HII’s Ingalls Shipbuilding has authenticated the keel of the U.S. Navy Arleigh Burke-class (DDG 51) guided missile destroyer George M. Neal (DDG 131).

George M. Neal (DDG 131) is the fourth Flight III destroyer to be constructed at Ingalls. Flight III Arleigh Burke-class destroyers incorporate a number of design modifications that collectively provide significantly enhanced capability including the AN/SPY-6(V)1 Air and Missile Defense Radar (AMDR) and the Aegis Baseline 10 Combat System, the builder said.

Arleigh Burke-class destroyers are multi-mission ships and can conduct a variety of operations, from peacetime presence and crisis management to sea control and power projection. Considered the backbone of the U.S. surface fleet, guided missile destroyers are capable of fighting multiple air, surface and subsurface threats simultaneously.

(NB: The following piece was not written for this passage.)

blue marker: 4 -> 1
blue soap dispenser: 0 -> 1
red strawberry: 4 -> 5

DDG 51’s name honors George M. Neal, a Korean War veteran and an aviation machinist’s mate third class who was awarded the Navy Cross for his heroic actions while attempting to rescue a fellow service member.

“Laying the keel of another Flight III DDG is a great way to celebrate the namesake of the ship and our world-class shipbuilders,” Ingalls Shipbuilding DDG-51 Program Manager Ben Barnett said. “Our ship namesake displayed the kind of courage and leadership that inspires us at Ingalls to have the same dedication to our mission. We are so grateful to our ship sponsor for being a part of the life of this ship and for sharing her family’s legacy with us.”

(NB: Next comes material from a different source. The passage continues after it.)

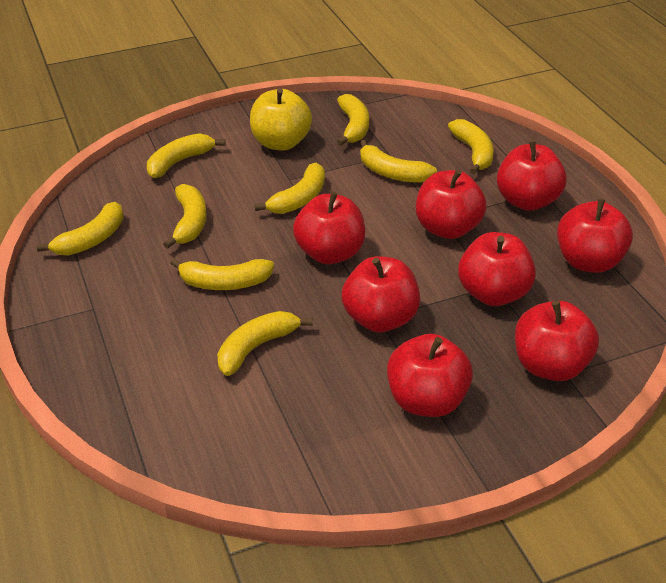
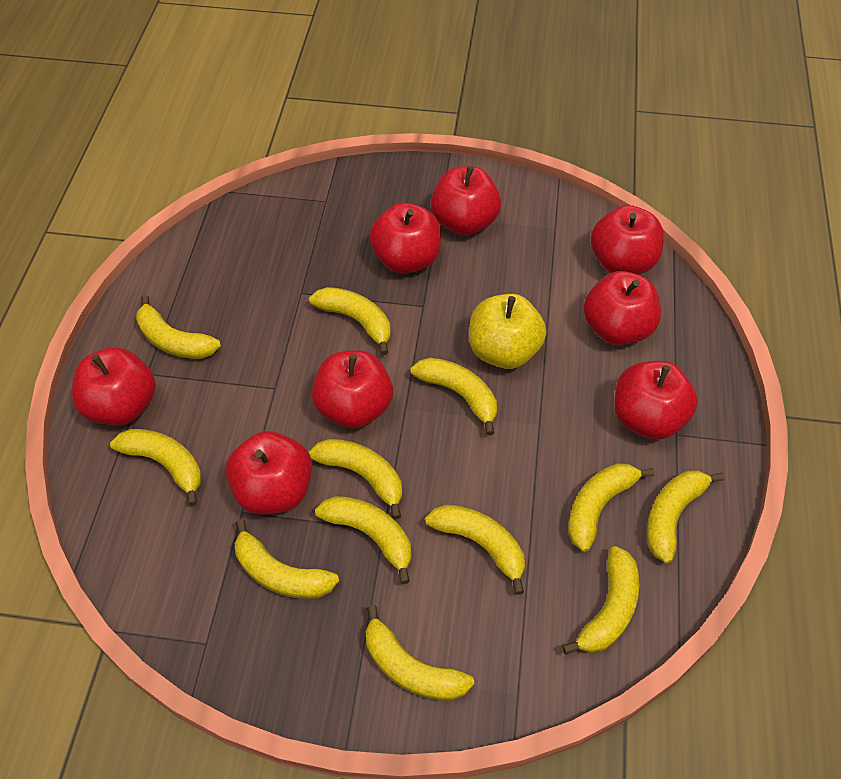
yellow banana: 9 -> 12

Neal volunteered as crewman to fly in a helicopter deep into North Korean mountains to attempt the rescue of a Marine aviator who had been shot down and was trapped by the enemy. During the rescue attempt, under heavy enemy fire, Neal’s helicopter was disabled and crashed. He assisted his pilot and the rescued aviator in evading enemy forces for nine days before being captured and held as a prisoner of war. Neal was eventually released and returned to the U.S. with more than 320 fellow POWs in 1952.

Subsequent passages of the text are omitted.